Whole Earth Access
- Type: Private subsidiary
- Founded: Berkeley, California U.S. (1969)
- Defunct: 1998
- Fate: Shuttered
- Headquarters: 2950 7th Street, Berkeley, California 94710 U.S.

= Whole Earth Access =

American retailer

Whole Earth Access (1969–1998) started as a countercultural retail store in Berkeley, California. In the early 1990s, Whole Earth Access had seven stores in Northern California. After filing for bankruptcy in 1996, all stores closed in 1998.

== History ==

The Whole Earth Catalog was preceded by the "Whole Earth Truck Store", a 1963 Dodge truck. In 1968, the "Truck Store" finally settled into its permanent location in Menlo Park, California.

In 1969, a store that was inspired by (but not financially connected with) the Whole Earth Catalog, called Whole Earth Access opened in Berkeley. The store had the Leopold's Records Teletype Model 33 ASR which connected to the Community Memory Project SDS 940 mainframe computer.

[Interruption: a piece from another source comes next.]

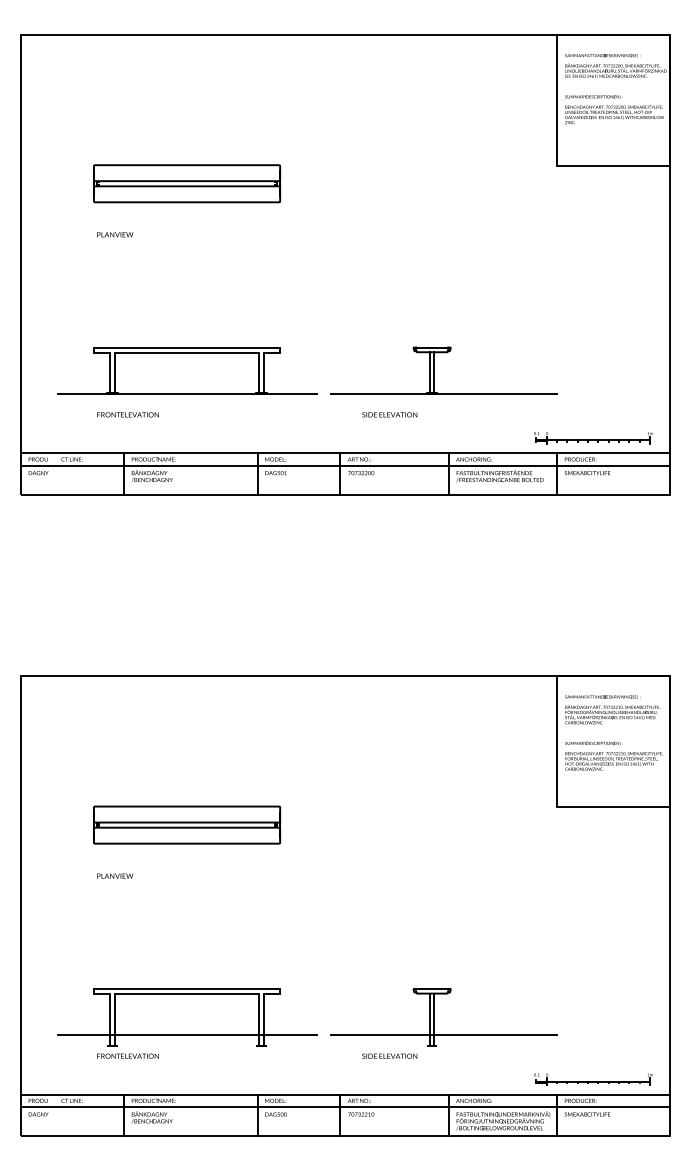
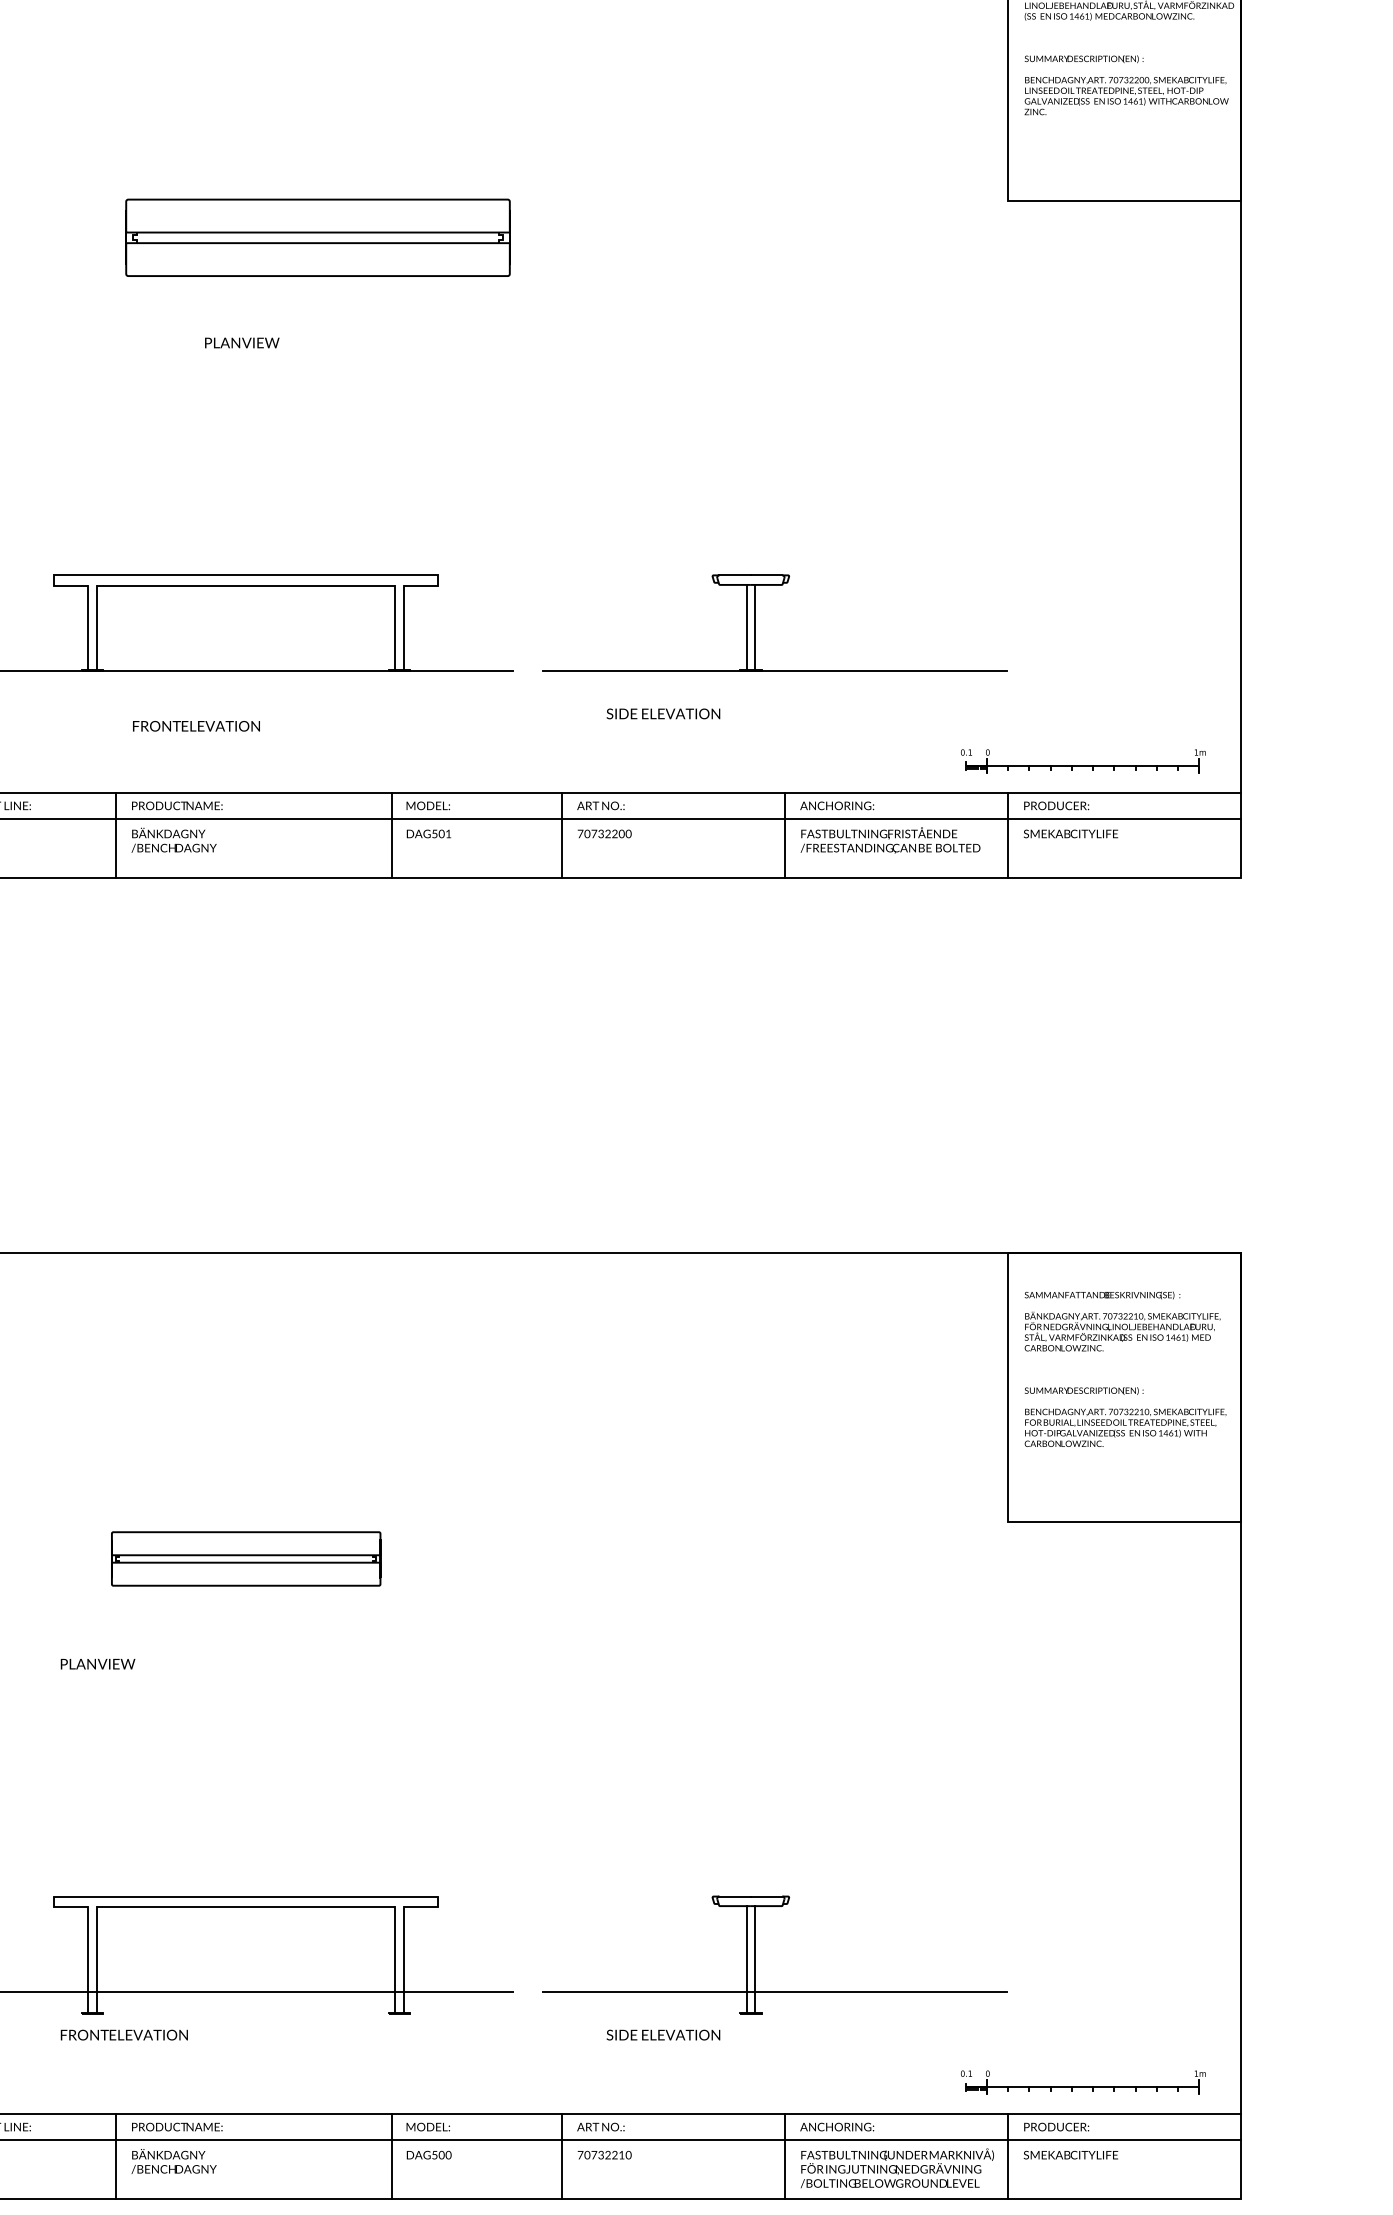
part: (187, 183) -> (318, 237), moved
text: (115, 234) -> (242, 342), moved
text: (127, 414) -> (195, 725), moved
part: (187, 824) -> (246, 1557), size x0.7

In 1978, two brothers, Larry and Gene Farb bought the Berkeley store on Shattuck avenue. The first store, located in an industrial area of Berkeley, sold various brand names sought after by young affluents at a discounted price. Salespersons were technology-savvy and knowledgeable of their products. Gene Farb managed electronics and photographic merchandise, Larry Farb managed hardware and appliances, Laura Katz (Larry's wife) ran the housewares and clothing departments, and Toni Garrett (Gene's wife) handled book sales and mail order. The store also built some of the computers it was selling,
The second store opened in Marin County in 1982, and the third in San Francisco in 1985.

According to a 1985 issue of the store's Whole Earth Access Mail Order Catalog, (named after, but not connected to the Whole Earth Catalog which it also sold):

Our Berkeley store opened in 1969, inspired by but independent of the Whole Earth Catalog. It began by carrying books, a few woodstoves, a few power tools, and back-to-the-land equipment. Access to a wide variety of products was available at very low prices through special ordering from distributors' catalogs. Gradually the store began stocking the items most commonly ordered, and we now carry a wide range of top-quality products for basic living, still at very low prices. Our newest section is electronics and communications, which includes cameras, video, audio, and computers.

Larry Farb commented in 1986 to the Los Angeles Times that, "we've grown up with our customers [...] the person who bought wood stoves in the 1970s is buying cappuccino makers today."

In the early 1990s, the company opened four more stores in Northern California, contracting debts to finance the expansion. In 1992, its sales peaked at  million.

In 1995, the San Jose and Concord stores were closed. In 1996, Basic Living Products, the parent company of Whole Earth Access, closed the Foster City and Sacramento stores, and filed for bankruptcy protection.

In November 1998, the three first and last stores of Whole Earth Access (Berkeley, San Rafael, and San Francisco) went out of business. Co-founder Gene Farb died three years later, in 2001.